Assessment of complications and short-term outcomes of percutaneous peritoneal dialysis catheter insertion by conventional or modified Seldinger technique
Published in Renal Failure, 2021
Yun Zou, Yibo Ma, Wenying Chao, Hua Zhou, Yin Zong, Min Yang
Abdominal bleeding is also a complication of traditional percutaneous catheter placement. One of the patients in the conventional technique group suffered intra-abdominal hemorrhage due to repeated abdominal wall punctures that damaged mesenteric vessels. Urgent open surgery was undertaken and the bleeding vessels were ligated. The insertion needle supplied in the percutaneous PD insertion kit is sharp, and causes only subtle tactile feedback when penetrating the peritoneum.
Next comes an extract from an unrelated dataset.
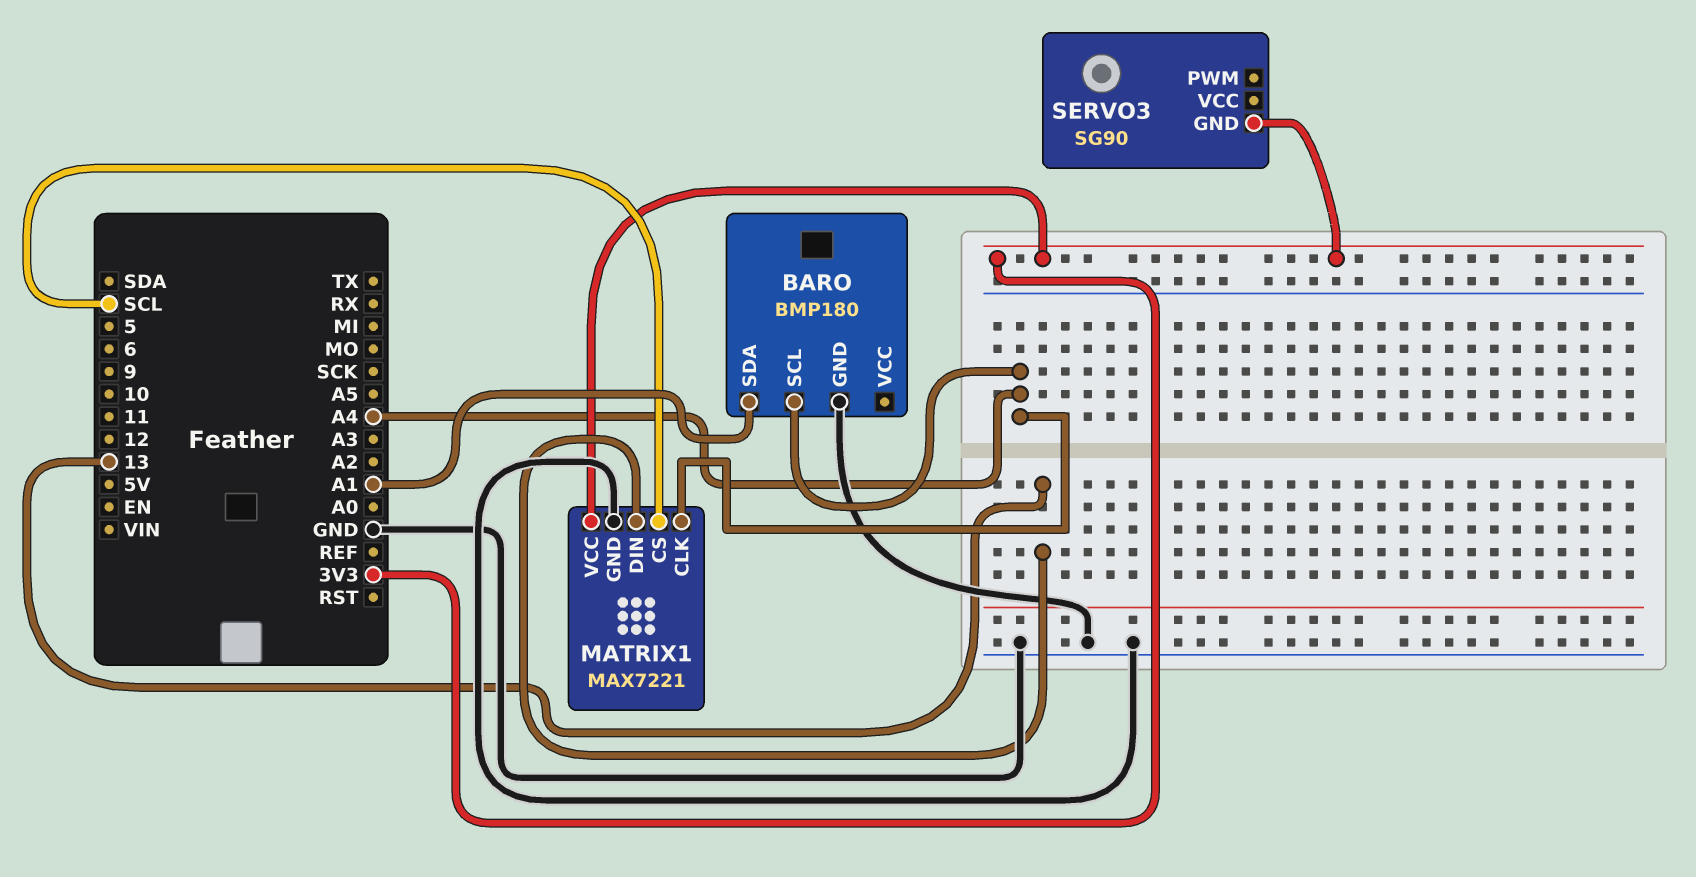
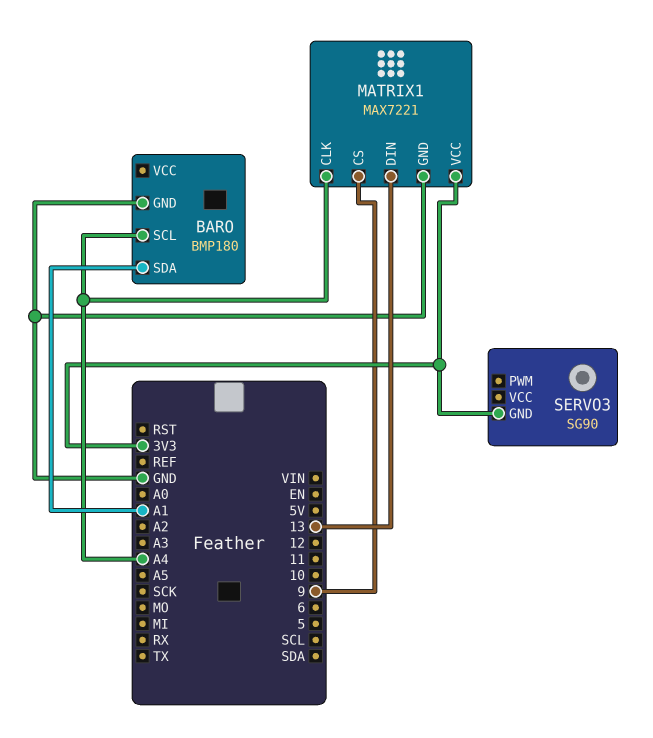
MATRIX1 pin CS: SCL -> 9

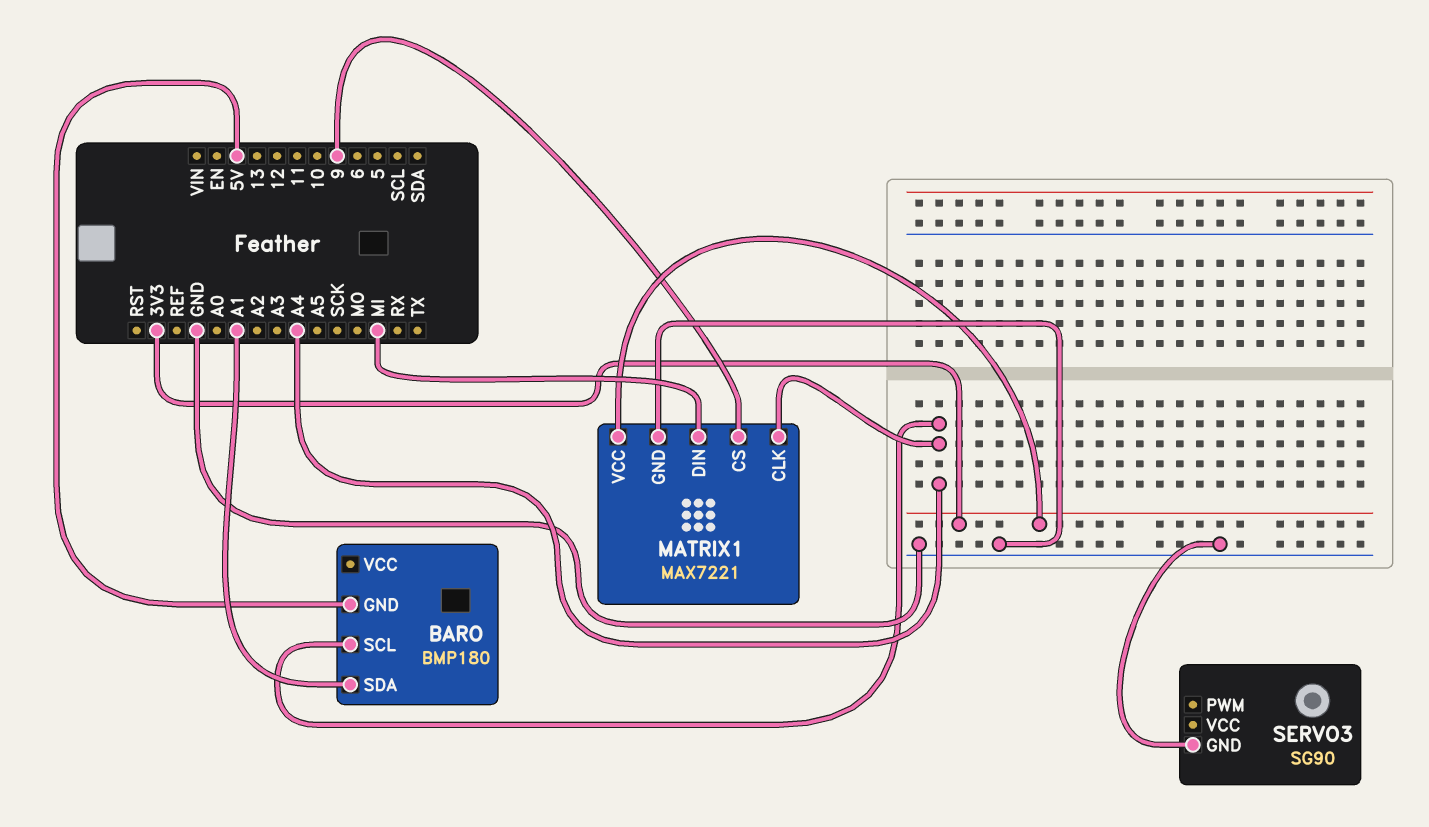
BARO pin GND: GND -> 5V
MATRIX1 pin DIN: 13 -> MI
SERVO3 pin GND: 3V3 -> GND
With blind penetration, it is often nearly impossible to positively determine whether the puncture needle has entered the peritoneal cavity. Repeated punctures increase the risk of bleeding. To reduce this risk, we replaced the kit puncture needles with pneumoperitoneum needles in the modified group. The pneumoperitoneum needle has a spring protection device with a round blunt tip of a needle core. When encountering resistance, the needle core is pushed back into the needle sheath, allowing the sharp sheath to penetrate the peritoneum. Immediately upon penetration of the peritoneum, the resistance is gone, the spring is released and the blunt needle core pops through the sheath, protecting against injury to intraabdominal structures [26,27]. When saline was infused through the needle sheath, a low echogenic area could be observed between the intestines by ultrasound that indicated successful, atraumatic needle penetration. The concomitant applications of the pneumoperitoneum needle and ultrasound guidance could avoid repeated punctures and reduce complications. For one patient in the modified technique group, entry into the peritoneal cavity by a pneumoperitoneum needle was unsuccessful, and the patient was switched to the open surgical approach. The BMI for this patient was 29.2 kg/m2. The perceived sense of breakthrough that the pneumoperitoneum needle was thought to penetrate the peritoneum, was probably a misinterpretation of the needle only traversing the extraperitoneal fat layer, not the peritoneum. Therefore, we recommend usage of the pneumoperitoneum needle in patients with relatively thin abdominal walls and a BMI of 28 kg/m2 or less.